From being one of the oldest 'lunatic asylums' in British India, to being recognized as a model in mental health care for the developing world, NIMHANS (National Institute of Mental Health and Neurosciences), which celebrates 50 years of its existence this year, has come a long way.
In 2003, a total of 317,000 patients visited this institution, which is an autonomous body of the Indian government, dealing with research, training and treatment in mental health and neurosciences.
NIMHANS Director Dr D Nagaraja talks about the long journey of the institute and its vision for the future.
Q: What has been the most significant contribution of NIMHANS to the development of mental health care in India?
A: Research, training and service are the three main pillars of this institute. The institute was the first in the world to have integrated mental health and neurological services, and it has pioneered the integration of mental health care into community health care in India.
The institute houses the country's first brain bank and the largest centre for rehabilitation of the psychiatrically and neurologically disabled. The rehab programmes have been developed with Indian needs and resources in mind, such as low-cost rehabilitation modules as well as accessories. This know-how is being provided free to other centers. NIMHANS is a deemed university and over 70 per cent of the psychiatrists working in India have been trained here. In neurology training also, we have been the leaders. The amount of practical training that candidates get here is enormous - we have a 24-hour emergency service and there are 30 to 40 emergencies every day in neurology alone.
Q: The incidence of stroke among young people is on the rise. Why?
A: Actually, stroke is taking the form of an epidemic. We are genetically predisposed to it. And there are lifestyle changes like food habits and lack of physical activity that are fuelling this epidemic. For young stroke (in people less than 40 years), we have developed a protocol for treatment. We identified various new causes like homocysteine and nutritional deficiency, especially folic acid and vitamin B6, which lead to young stroke. This has helped in better understanding and management; our research is still going on. In the US, folic acid has been made mandatory for all food additives. It may be much more useful and relevant in India than the US. But we have to prove this through research.
Q: Has the concept of community management of psychiatry caught on?
A: For a country with a billion plus population, we have only 6,000 psychiatrists; and 80 per cent of these are in metropolitan cities and big towns. For rural people, hardly any professional psychiatric help is available. Given the current number of postgraduates in psychiatry, we won't be able to reach the block level for the next 50 years! Besides, Indian psychiatrists migrate to the UK to work for the National Health Service. So the only way we can provide psychiatric services to our rural population is through the existing healthcare system.
In 1981, we took up psychiatric-help delivery through community health centers. Later, the now-famous Bellary model was developed. In that district, we trained all the primary health centre (PHC) doctors, nurses etc in identifying patients, giving medicines, following up.

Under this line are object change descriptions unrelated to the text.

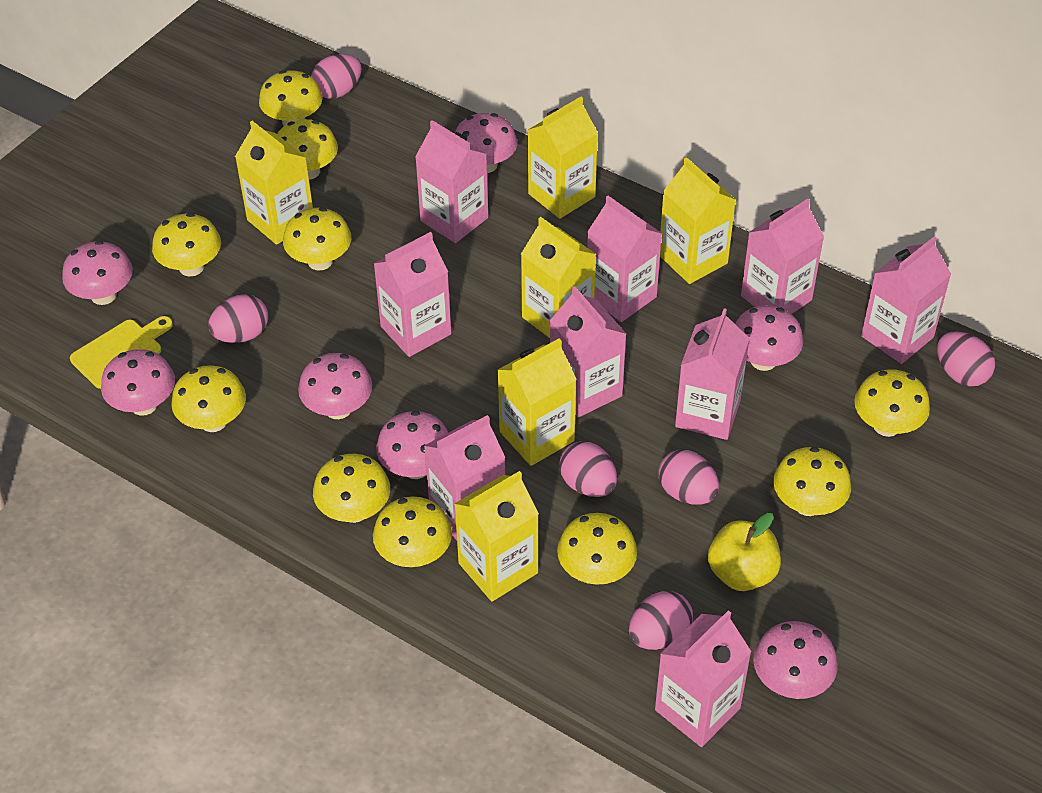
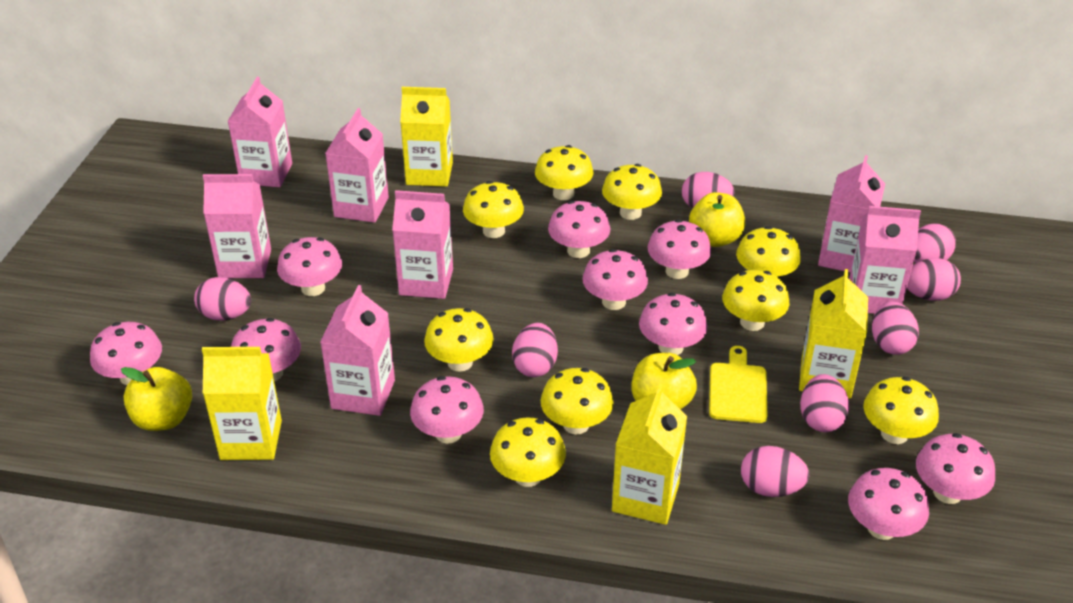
pink carton: 9 -> 7
pink egg: 6 -> 8
pink mushroom: 7 -> 10
yellow apple: 1 -> 3
yellow carton: 6 -> 4
yellow mushroom: 10 -> 9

This model was proposed to the Planning Commission as the National Mental Health Program (NMHP) and was implemented in 27 districts in five states during the Ninth Plan. We evaluated this in 2003 and, based on our recommendations, the Ministry of Health has expanded the program in the Tenth Plan with an allocation of Rs 1.9 billion (1US$=Rs45). It has three components - expanding the program to 100 more districts, improving the status of psychiatric departments in medical colleges and government hospitals, and improving infrastructure at each of the 37 mental hospitals in the country. The mental health landscape in the country has changed with this program - a major contribution of NIMHANS.

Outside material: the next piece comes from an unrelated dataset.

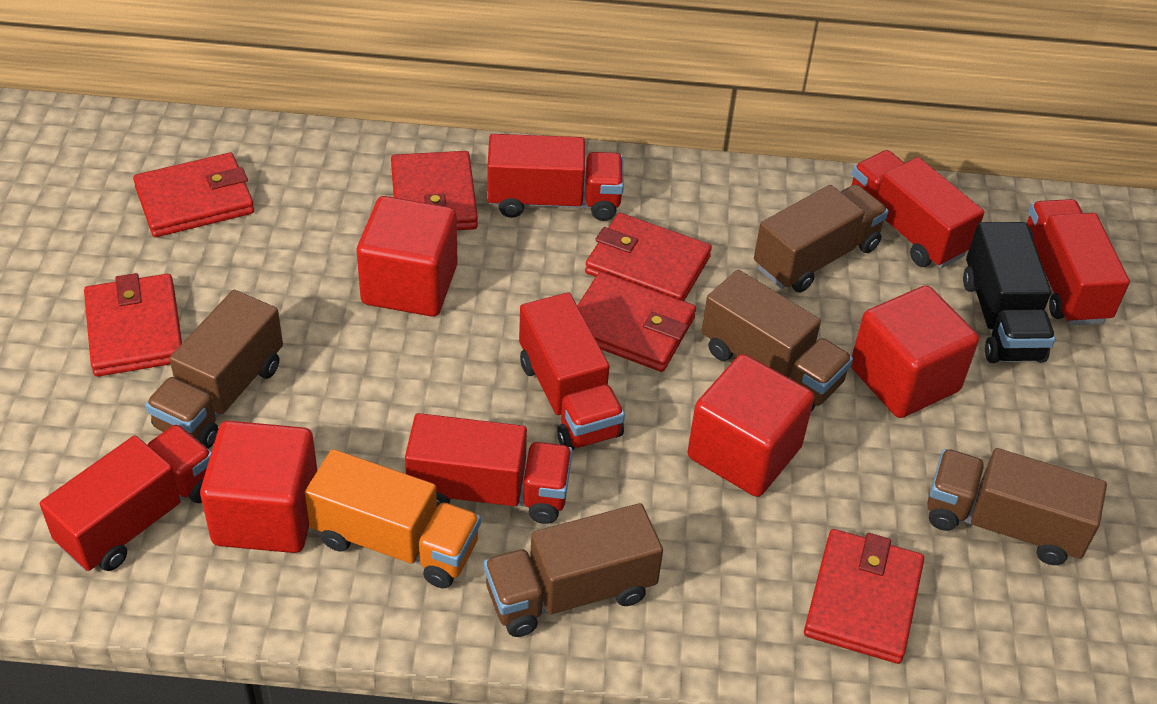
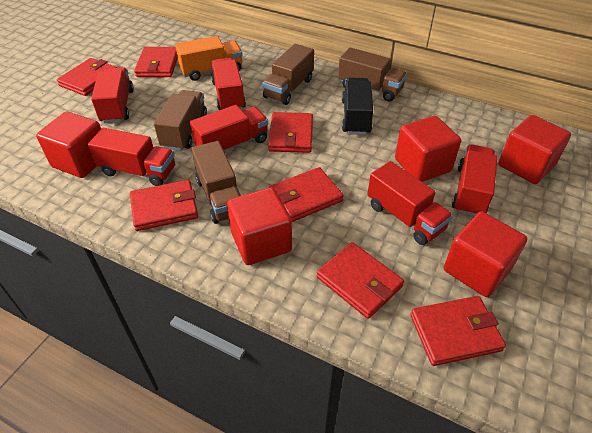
brown truck: 5 -> 4
red cube: 4 -> 5
red wallet: 6 -> 7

Q: But can this program meet all the mental health needs of Indians?
A: Two to three per cent of our population faces serious mental health disorders like psychosis and depression, while about 5 to 8 per cent faces common mental disorders that people usually don't care about. These are: constant headache, backache, anxiety, tension, restlessness, abnormal behavior etc. Currently, most people do not get treatment for these problems. So in the next phase of the NMHP, we are planning to improve the infrastructure further to address common mental illnesses.
Q: What is the focus of research activity at your institute?
A: At NIMHANS, research is not a stand-alone activity, it is integrated with everything else. We have undertaken large-scale epidemiological studies on psychiatric and neurological disorders, child mental health, head injuries, substance use and so on. Clinical studies have been done in areas like obsessive compulsive disorders, epilepsy, schizophrenia, dementia, stroke and Parkinsonism. Several basic research projects are also on. When Dr K S Mani started the neurology department, his main contribution was in tropical paraplegia, and "hot water epilepsy" (a rare form of reflex epilepsy caused by bathing with hot water, which occurs generally in children).
Q: In terms of application of research, what has really made a difference to the community at large?
A: We introduced the anti-coagulant drug, Heparin, for cerebral venous thrombosis. When I joined NIMHANS in 1973, mortality was between 20 to 30 per cent. We used to see young women after delivery with their veins in the brain getting blocked, severe oedema and unconsciousness. Then we started experimenting with Heparin in various dosages; with a medium dose, we could reduce the mortality to about 5 per cent. This method of treatment has now been accepted all over India. Cerebral venous thrombosis is peculiar to south India; in the north its frequency is less. The reasons are basically genetic.